El equilibrio fiscal continuará como uno de los principales ejes del programa económico. La estrategia oficial parte de la premisa de que mantener las cuentas públicas equilibradas resulta necesario para consolidar la desaceleración de la inflación.

El Gobierno también proyecta una mejora de la actividad económica que permita incrementar la recaudación en términos reales. Según los lineamientos anticipados por el Ministerio de Economía, durante el período 2027-2029 los ingresos tributarios tendrían un leve crecimiento real anual, impulsado principalmente por la recuperación de la economía y el aumento de las exportaciones.

En paralelo, el Ejecutivo plantea continuar con la reducción de la presión impositiva y devolver recursos al sector privado. La expectativa oficial es que una mayor actividad económica y un incremento de las exportaciones permitan compensar parte del impacto fiscal que podrían generar futuras modificaciones tributarias.

El escenario proyectado también incluye una reducción de la tasa de desempleo y mejoras en los niveles de pobreza e indigencia. Esas previsiones quedarán sujetas al debate legislativo y serán uno de los puntos que deberá analizar la Comisión de Presupuesto y Hacienda.

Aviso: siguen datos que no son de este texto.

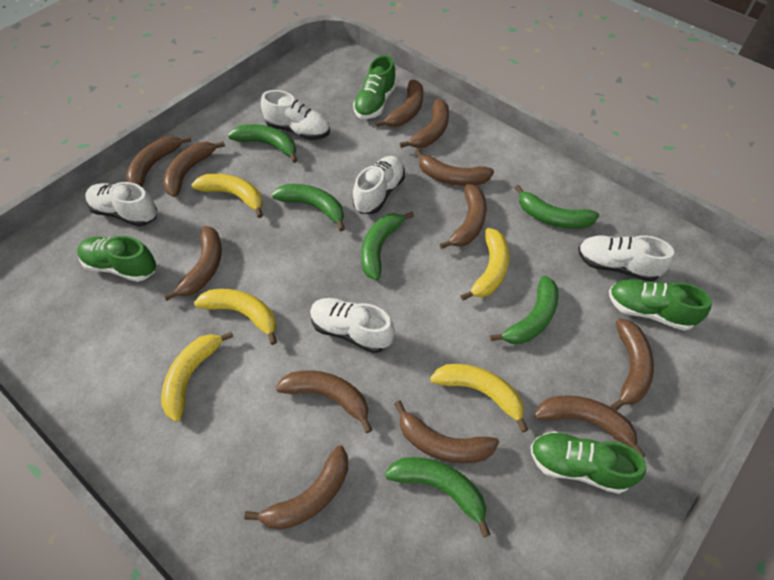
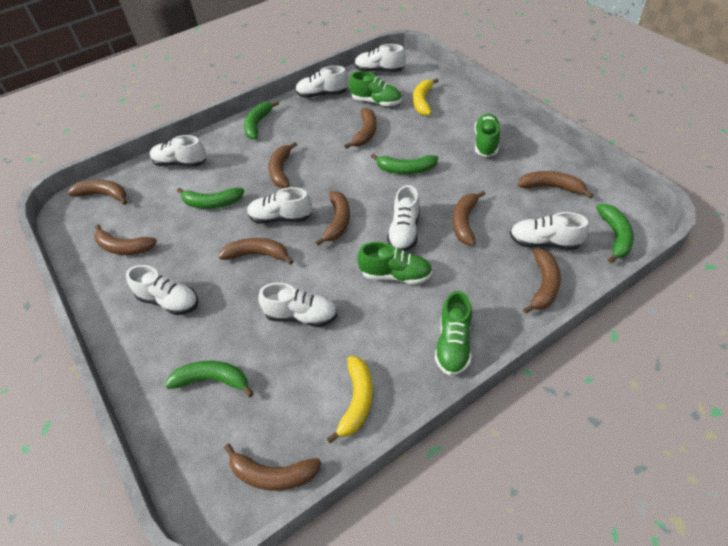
brown banana: 12 -> 10
green banana: 6 -> 5
white shoe: 5 -> 8
yellow banana: 5 -> 2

Las obras que entrarán en la negociación

Uno de los componentes políticos del Presupuesto será la incorporación de obras de infraestructura solicitadas por los gobernadores. La Casa Rosada mantuvo conversaciones con distintas provincias y analiza incluir proyectos viales, acueductos, plantas potabilizadoras y sistemas de saneamiento.

Entre las jurisdicciones que recibieron señales más concretas aparecen Entre Ríos y Mendoza, aunque también se analizaron pedidos de Catamarca, Tucumán, Chaco, Chubut, Corrientes, Salta y Jujuy.

La inclusión de una obra en el Presupuesto no implica que necesariamente será ejecutada durante 2027 ni que la Nación financiará la totalidad de los trabajos. Los montos y el ritmo de ejecución quedarán definidos en las planillas anexas del proyecto.

El Presupuesto como herramienta política

La discusión presupuestaria será también una prueba para la estrategia política del Gobierno. La Casa Rosada necesita conseguir el acompañamiento de legisladores vinculados con los gobernadores para avanzar con su agenda parlamentaria y evitar nuevas derrotas en el Congreso.

En ese contexto, la incorporación de obras aparece como una herramienta para acercar posiciones con las provincias, aunque el oficialismo mantiene como límite que cualquier acuerdo sea compatible con el equilibrio de las cuentas públicas.

Ese escenario también estuvo presente en la reunión que Milei mantuvo con los legisladores de La Libertad Avanza. Karina Milei pidió evitar enfrentamientos con potenciales aliados y concentrar la confrontación política en el kirchnerismo.

El proyecto que ingresará este martes a Diputados combinará así tres dimensiones: la continuidad del déficit cero, las proyecciones económicas para el último año de gobierno y una negociación política con las provincias. El tratamiento legislativo será el primer gran desafío del oficialismo para convertir esas prioridades en ley.